An advocacy group is urging Ontarians to fight back against what it says is an attempt by “big business billionaires,” including Loblaw Companies CEO Galen G. Weston, to “sabotage” the Wynn government’s plan to raise the minimum wage.
Leadnow has launched an online petition called “Stop the sabotage of minimum wage in Ontario,” claiming that Weston and other CEOs are trying to convince the premier to back away from her plan to increase the provincial minimum wage to $14 an hour effective Jan. 1.
As of Thursday afternoon, more than 13,000 people had signed the Leadnow petition supporting the proposed wage hike.
During Loblaws’ most recent earnings report, Weston told analysts that planned minimum wage hikes in Ontario and Alberta would result in an additional $190 million a year in labour costs.

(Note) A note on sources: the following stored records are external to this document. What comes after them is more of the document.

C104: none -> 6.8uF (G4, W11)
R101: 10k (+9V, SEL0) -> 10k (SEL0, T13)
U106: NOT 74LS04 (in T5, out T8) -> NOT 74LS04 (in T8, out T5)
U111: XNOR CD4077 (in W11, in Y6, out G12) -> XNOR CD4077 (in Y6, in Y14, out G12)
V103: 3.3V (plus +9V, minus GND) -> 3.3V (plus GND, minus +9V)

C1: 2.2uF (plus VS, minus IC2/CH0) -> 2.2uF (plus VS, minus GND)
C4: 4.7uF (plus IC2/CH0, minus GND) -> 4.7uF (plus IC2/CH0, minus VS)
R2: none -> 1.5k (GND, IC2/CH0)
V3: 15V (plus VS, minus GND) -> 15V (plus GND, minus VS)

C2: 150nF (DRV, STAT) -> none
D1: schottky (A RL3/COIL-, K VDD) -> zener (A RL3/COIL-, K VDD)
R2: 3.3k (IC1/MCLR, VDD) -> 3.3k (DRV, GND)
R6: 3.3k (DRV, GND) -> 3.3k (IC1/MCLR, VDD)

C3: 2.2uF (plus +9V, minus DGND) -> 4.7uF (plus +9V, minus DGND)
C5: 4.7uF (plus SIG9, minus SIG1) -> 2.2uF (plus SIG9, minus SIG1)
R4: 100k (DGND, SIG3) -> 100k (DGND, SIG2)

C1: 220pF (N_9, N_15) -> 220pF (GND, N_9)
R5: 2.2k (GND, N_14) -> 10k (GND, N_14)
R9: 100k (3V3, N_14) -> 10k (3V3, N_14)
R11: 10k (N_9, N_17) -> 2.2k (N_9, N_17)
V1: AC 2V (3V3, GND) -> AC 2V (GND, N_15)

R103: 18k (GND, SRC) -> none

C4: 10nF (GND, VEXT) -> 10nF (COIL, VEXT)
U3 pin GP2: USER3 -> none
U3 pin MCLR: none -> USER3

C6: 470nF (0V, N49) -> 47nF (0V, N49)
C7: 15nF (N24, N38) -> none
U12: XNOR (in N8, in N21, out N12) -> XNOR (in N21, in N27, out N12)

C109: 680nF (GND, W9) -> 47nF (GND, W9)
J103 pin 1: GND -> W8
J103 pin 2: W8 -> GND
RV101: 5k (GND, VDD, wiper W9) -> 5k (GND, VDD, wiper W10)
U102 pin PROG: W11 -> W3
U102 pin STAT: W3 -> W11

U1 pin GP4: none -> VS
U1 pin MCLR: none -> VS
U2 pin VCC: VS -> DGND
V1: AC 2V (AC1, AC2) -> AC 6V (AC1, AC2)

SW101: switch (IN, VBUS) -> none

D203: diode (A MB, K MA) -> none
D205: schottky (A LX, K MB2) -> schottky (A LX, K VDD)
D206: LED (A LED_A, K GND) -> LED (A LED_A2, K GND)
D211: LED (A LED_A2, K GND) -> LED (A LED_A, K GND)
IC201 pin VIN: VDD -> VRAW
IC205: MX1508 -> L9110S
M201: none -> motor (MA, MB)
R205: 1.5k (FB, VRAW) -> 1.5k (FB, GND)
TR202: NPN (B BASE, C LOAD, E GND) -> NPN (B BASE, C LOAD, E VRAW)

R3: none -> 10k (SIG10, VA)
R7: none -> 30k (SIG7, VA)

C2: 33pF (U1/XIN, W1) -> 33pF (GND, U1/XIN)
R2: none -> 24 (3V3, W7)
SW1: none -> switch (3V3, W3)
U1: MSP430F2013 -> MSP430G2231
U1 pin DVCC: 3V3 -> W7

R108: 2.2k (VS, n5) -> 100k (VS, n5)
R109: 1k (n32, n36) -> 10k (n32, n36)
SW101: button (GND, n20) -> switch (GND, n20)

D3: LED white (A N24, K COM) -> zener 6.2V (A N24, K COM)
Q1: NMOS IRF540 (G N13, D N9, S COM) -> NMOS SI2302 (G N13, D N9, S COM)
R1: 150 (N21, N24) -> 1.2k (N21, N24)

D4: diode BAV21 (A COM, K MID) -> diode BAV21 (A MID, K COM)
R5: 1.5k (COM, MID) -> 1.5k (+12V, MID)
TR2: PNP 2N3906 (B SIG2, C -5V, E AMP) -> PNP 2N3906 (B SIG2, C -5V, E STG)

Weston described the wage increases as the most significant in recent memory, and said they would have a “meaningful impact” on Loblaw’s operating costs. “These recent developments create a gap for 2018 that we must work hard to close,” the CEO told analysts.
Loblaw didn’t respond to Canadian Grocer‘s request for comment before press time. However, in a statement to the Globe and Mail last week, Weston said Loblaw does not oppose the minimum wage increase, but is doing its due diligence by making shareholders aware of the impact a wage hike would have on the company.
“We made no value judgements. Clearly communicating an unplanned increase in costs to our business is not a campaign to undermine wage rates,” he said. “Our company and I have been long-time supporters of progressive public policies that support a balanced, sustainable and prosperous economy, regardless of politics.”
But Leadnow said media coverage of Weston’s remarks was amplifying a “false perception” that minimum wage increases could hurt the economy.
“[Weston] has a net worth of $10 billion, so his whining about paying his employees a liveable income is a bit rich – especially when you consider that in just 2 days Mr. Weston makes almost double what a Loblaw’s employee makes in an entire year,” Leadnow said in a statement. “He can afford to pay his employees $3 more an hour, and he knows it.”
The group called Weston and other billionaire CEOs the “biggest threat” to proposed minimum wage increases, arguing the majority of small and medium-sized business owners support the increase because it leads to less staff turnover.
However, independent grocers interviewed by Canadian Grocer shortly after the wage hike was announced said it would eat into already razor-thin profits and possibly lead to staff reductions.
Established in 2010, Leadnow is an independent non-profit that “envisions a just, sustainable and equitable Canada, built and defended through the democratic power of an engaged public.”
The organization’s other recent petitions include a call for Sears Canada to reduce the nearly $9 million retention bonuses to its senior executives (which has collected nearly 13,000 signatures) and a call to reverse budget cuts to the Toronto Public Library.